Correction: Your is_generator(obj) is o.k., I mismatched generator object and generator. The problem with tee returning generators does not exist.

I now included a test

    if iter(iterable) is not iter(iterable):       # save buffer for special cases that iterable is range, tuple, list ...
        return [iter(iterable) for _ in range(n)]  #   that have independent iterators

but I'm not sure if it would be better to test against isinstance(iterable, (range, tuple, list)).

The wrong result with your tee() function is due to the fact that you instantiated BufferedIterator always with buffer_len=512. Exceeding this is not probed. Having a distinct buffer for all iterators returned by tee b.t.w. wastes memory.

Another point: I decided to use lists directly for buffering, as the deque from collections is a list. This should save some memory but has the drawback that as soon as MP has a real deque, the code should be updated.

sosi-deadeye commented 1 year ago

The trick with iter is, that it returns the iterator. A called generator_function returns a generator, which knows its state and is also an Iterator. This is True for CPython, PyPy and Micropython.

If the argument is an iterator, iter returns the same object. If the object is an iterable, but not an iterator, iter will return a different object, which is an iterator.
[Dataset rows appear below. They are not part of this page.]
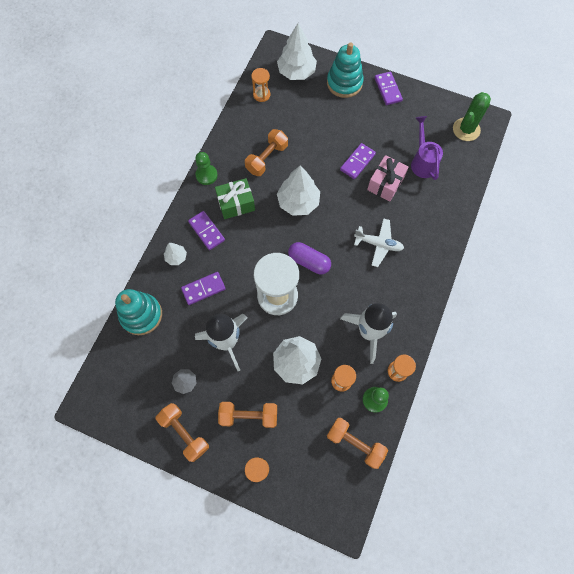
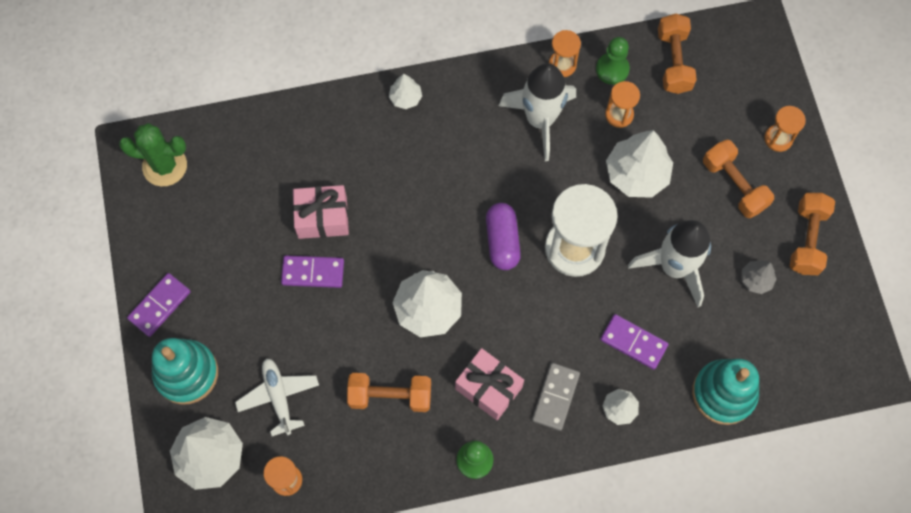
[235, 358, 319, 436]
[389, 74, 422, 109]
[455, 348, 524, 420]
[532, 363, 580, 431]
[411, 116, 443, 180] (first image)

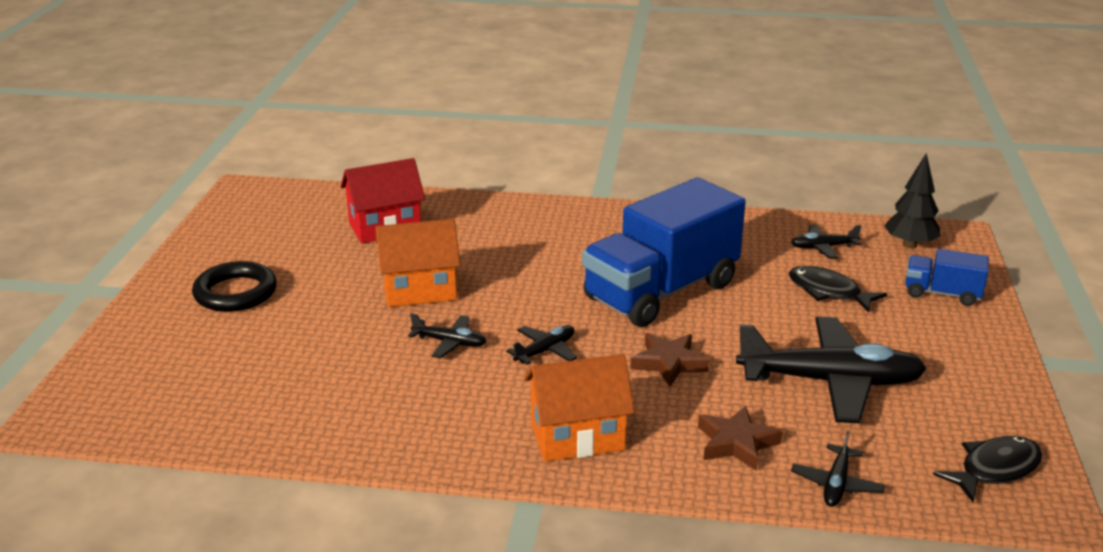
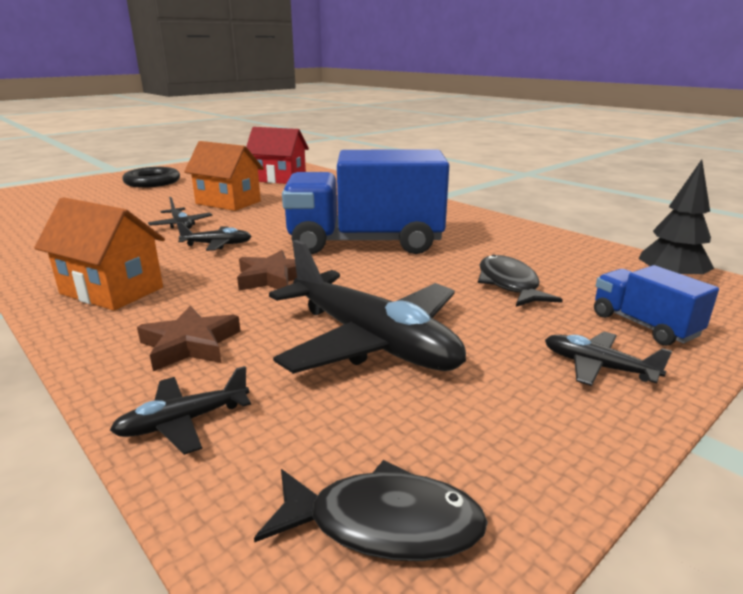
[545, 332, 672, 386]

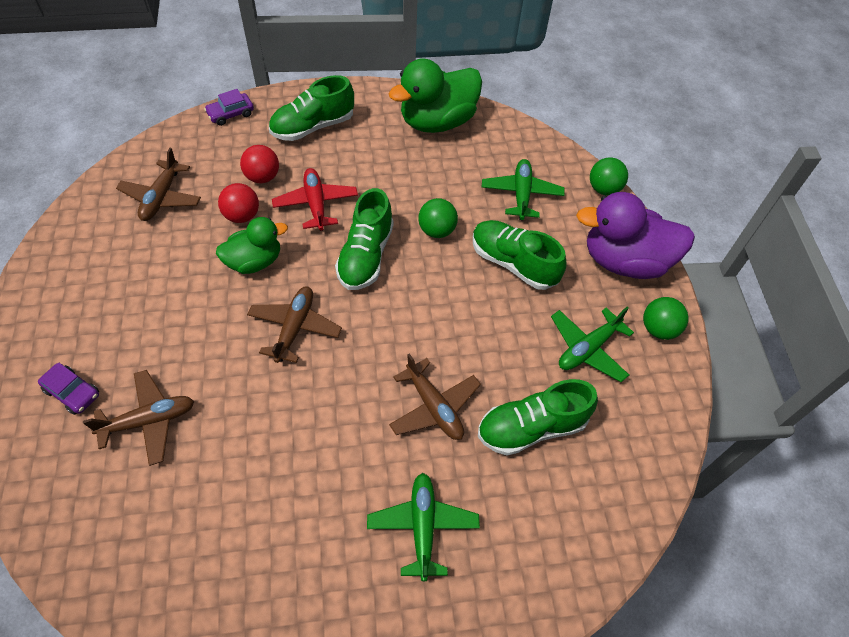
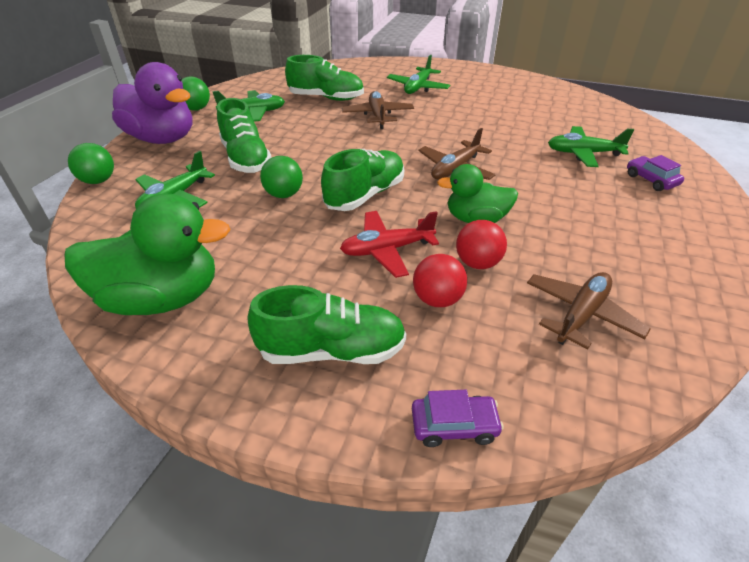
[340, 211, 439, 278]
[548, 126, 634, 167]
iter does not consume anything. It's just a thin wrapper around the iterable to track the position. The call of next(iterator) consumes the iterator, and it's consumed indirectly, if you use it with a for-loop or if you call list(iterator) or similar.

This test does also work: id(iter(obj)) == id(obj) The same memory address is the same object. The is operator compares the identity, which is the memory address.

Here some code to test Iterables and Iterators:

class Iterable:
    def __init__(self):
        self.countdown = list(range(10))

    def __len__(self):
        return len(self.countdown)

    def __getitem__(self, index):
        return self.countdown[index]

    def __repr__(self):
        return "<Iterable>"

class Iterator:
    def __init__(self):
        self.countdown = list(range(10))
        self.pos = 0
        self.size = len(self.countdown)

    def __iter__(self):
        return self

    def __next__(self):
        if self.pos < size:
            obj = self.countdown[self.pos]
            self.pos += 1
            return obj
        else:
            raise StopIteration

    def __repr__(self):
        return "<Iterator>"

def generator_function():
    yield 42

generator = generator_function()
iterators = [Iterator(), generator]
iterables = [
    Iterable(),
    dict(),
    set(),
    list(),
    tuple(),
    str("Hello"),
    bytes(),
    bytearray(),
    range(10),
]

for obj in iterators + iterables:
    mem_id1 = id(iter(obj))
    mem_id2 = id(obj)
    # print(mem_id1, mem_id2)

    # iter(obj) is iter(obj)
    # is better
    if mem_id1 == mem_id2:
        kind = "iterator"
    else:
        kind = "iterable"

    print(obj, "is an", kind)

print()
print("cheking if generator is exhausted")
# generator yields only 42
for value in generator:
    print(value)

The wrong result with your tee() function is due to the fact that you instantiated BufferedIterator always with buffer_len=512.

To limit it, was my intention. The problem is, that we don't know the size of the objects, which are kept in buffer. If the distances of the two (or more) iterators are too big, you have too many objects in RAM.

Maybe it's better not to have a limit and push the responsibility to the programmer + a note in the documentation.

Another point: I decided to use lists directly for buffering, as the deque from collections is a list. This should save some memory but has the drawback that as soon as MP has a real deque, the code should be updated.

My first implementation was with lists. I changed it to deque because I think we will get in future a better implementation of deque.

but I'm not sure if it would be better to test against isinstance(iterable, (range, tuple, list)). If you do this, you must test for all possible types. For example, also reversed is an iterator. Python has many types.

Your implementation works with generators. I haven't tested much, but everything looks right.

rkompass commented 1 year ago

Nice instructive example program, thanks.